Secure Web site access with Perl

Write a Perl script to automate Web-based logins

Perl and its LWP module make it a breeze to automate Web site access; too bad the breeze becomes a storm when the Web site requires a username and password for access. Fortunately, you can use Perl modules to calm the storm. Learn how to find, install, and use the WWW::Mechanize and Crypt::SSLeay modules in a Perl script that automates logging into a secure Web site in this article by Bret Swedeen.

Share:

Bret H Swedeen (swedeen@us.ibm.com), GWA IT Architect, IBM

Bret Swedeen joined IBM in 1997 as a Principal Knowledge Architect. A Certified Netware Engineer and Certified Lotus Professional System Administrator and Application Developer, Bret also wrote articles for the Lotus Notes Advisor, Database Advisor, LAN Times, and LAN Magazine. In 1997 he authored the Lotus Notes 4.5 Administrator's Guide from Sybex publishing. Currently Bret develops custom monitoring tools for IBM"s collaborative computing environment.



25 April 2006

Also available in Russian

I admit that I'm not the most seasoned Perl programmer. Fortunately, when I get stuck I know I can turn to numerous books, magazine articles, Web sites, newsgroups, and mailing lists for help.
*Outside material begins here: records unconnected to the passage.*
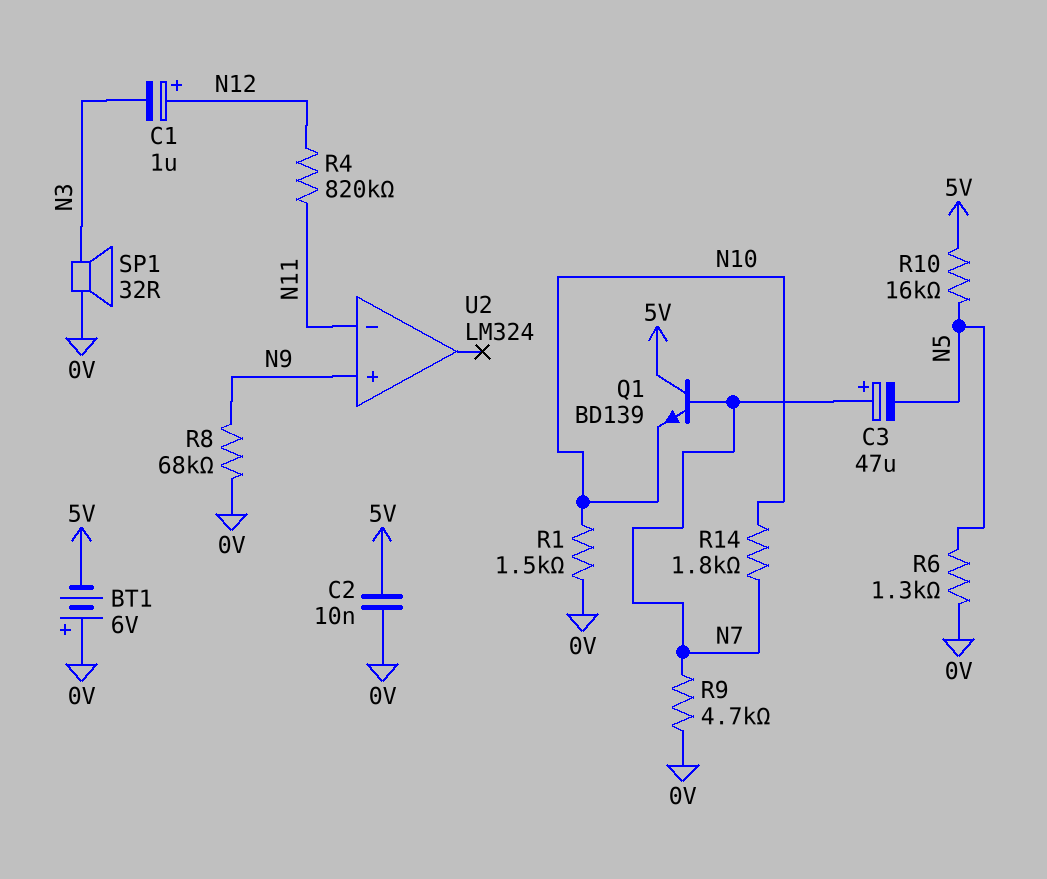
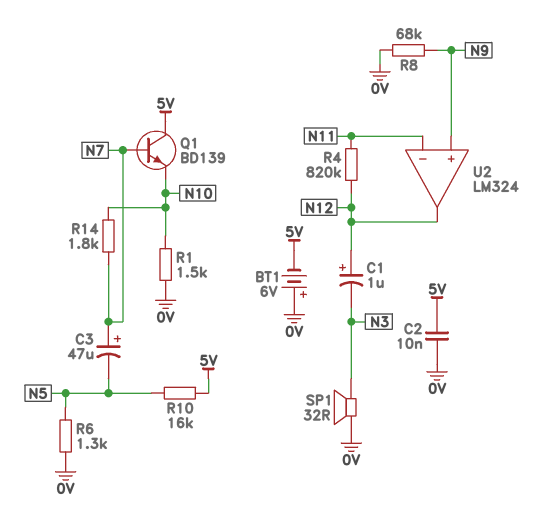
R9: 4.7k (0V, N7) -> none
U2 pin out: none -> N12

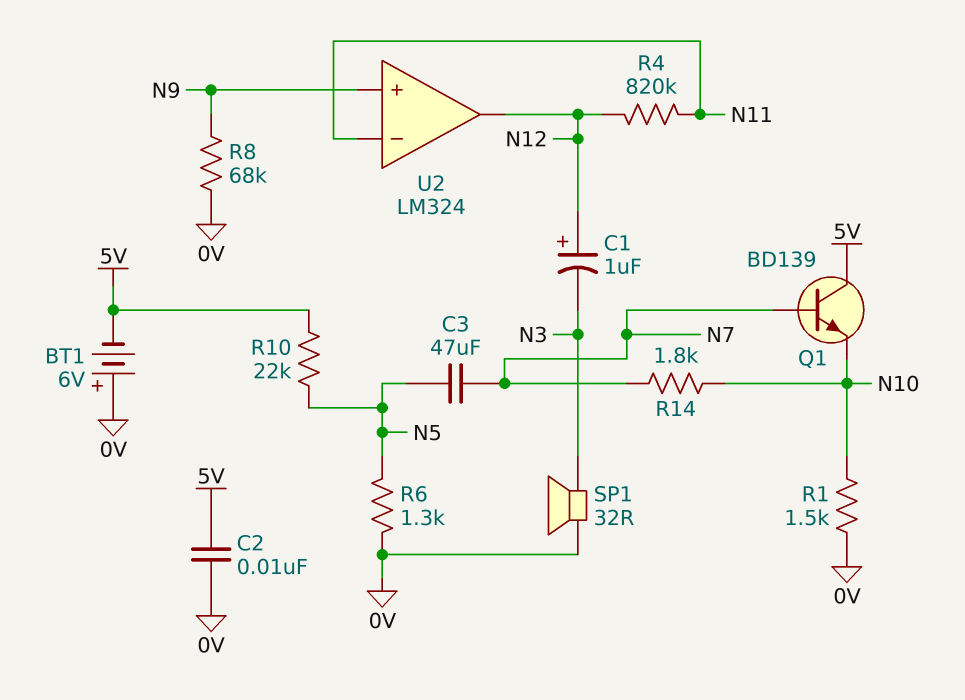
C3: 47uF (plus N7, minus N5) -> 47uF (N5, N7)
R10: 16k (5V, N5) -> 22k (5V, N5)

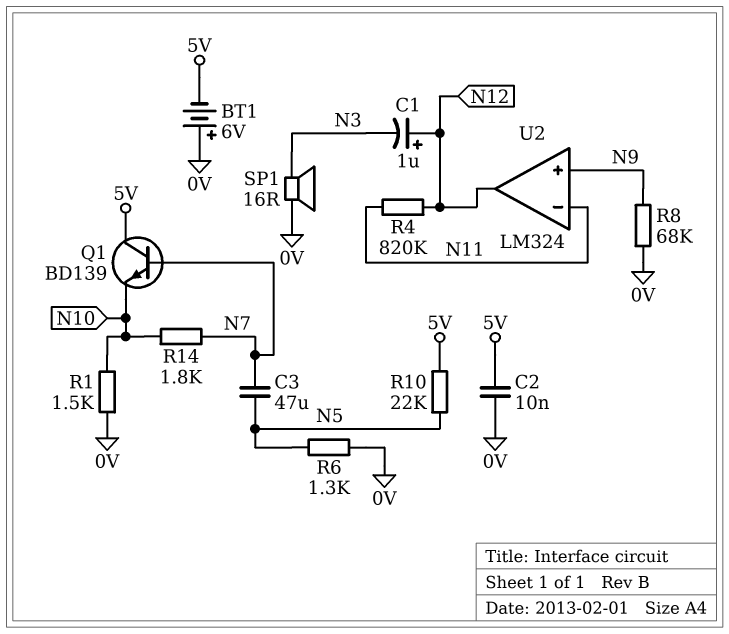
SP1: speaker 32R (0V, N3) -> speaker 16R (0V, N3)

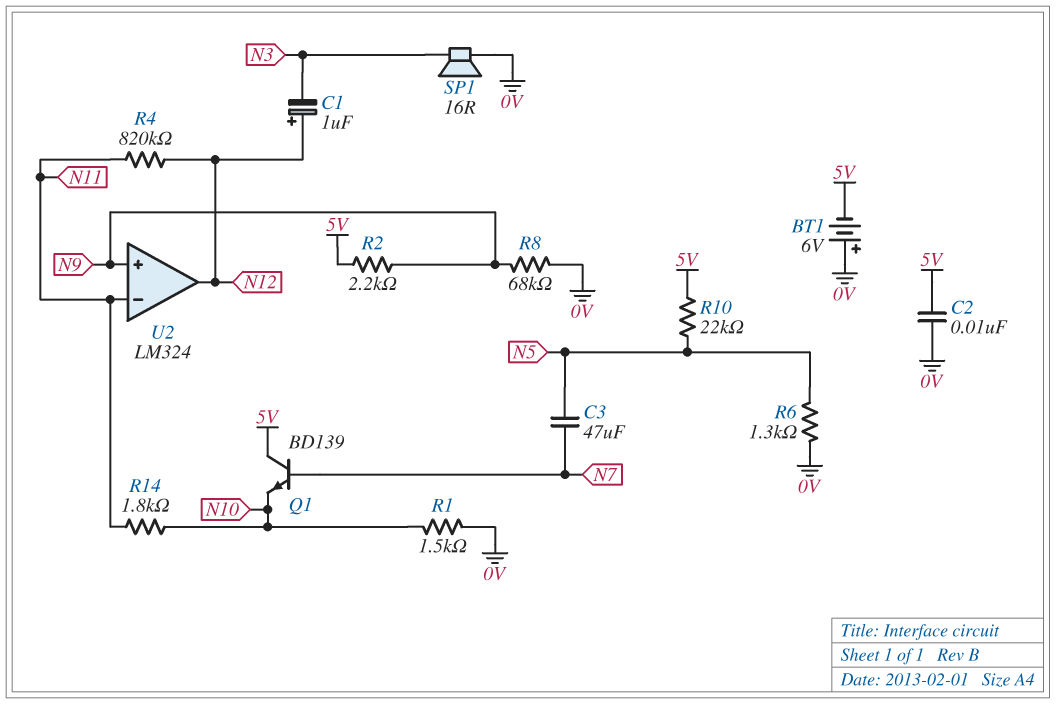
R2: none -> 2.2k (5V, N9)
R14: 1.8k (N7, N10) -> 1.8k (N10, N11)

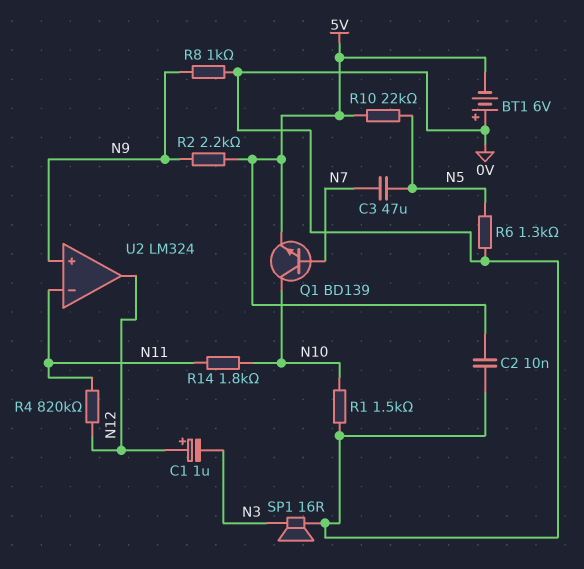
Q1: NPN BD139 (B N7, C 5V, E N10) -> NPN BD139 (B N7, C N10, E 5V)
R8: 68k (0V, N9) -> 1k (0V, N9)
Despite everything at my disposal, however, one piece of critical information always remained elusive. No matter where I looked, I never found a good solution for using Perl and LWP to fetch a Web page from a secure site.
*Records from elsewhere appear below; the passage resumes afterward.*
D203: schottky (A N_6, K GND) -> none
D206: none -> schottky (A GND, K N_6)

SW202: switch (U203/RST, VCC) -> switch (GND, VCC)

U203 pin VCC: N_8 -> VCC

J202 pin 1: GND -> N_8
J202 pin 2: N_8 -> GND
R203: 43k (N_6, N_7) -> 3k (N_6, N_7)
After much pain and suffering, I finally wrote a script to automate the login procedure myself. Along the way I had noticed others struggling with similar problems. Even with some variation, the basic question I saw again and again was this: How in the world do I send my username and password to a Web site using Perl? Having finally found a solution myself, I can hopefully answer that question once and for all.

Perl on Windows?

Surprise! My examples are not for Perl on variants of UNIX®; all my pain and suffering was eked out on the Windows platform. Since I use Perl on Windows®, my explanations and examples are based on Perl 5.8.x from ActiveState® (see Resources). Your mileage might vary if you use a version of Perl from elsewhere (I have no idea what that version might be, but I had to point it out). That said, most of my discussion should apply regardless of platform.

Hard stuff first

If you plan to communicate with a secure Web site, your session URL will start with HTTPS rather than HTTP. Unfortunately, the LWP (Library for WWW in Perl) module doesn't support HTTPS. To establish communication over a secure HTTP session you'll need to install a module called Crypt::SSLeay. This module is easily found at CPAN (see Resources), but since I develop on Windows that doesn't really help me.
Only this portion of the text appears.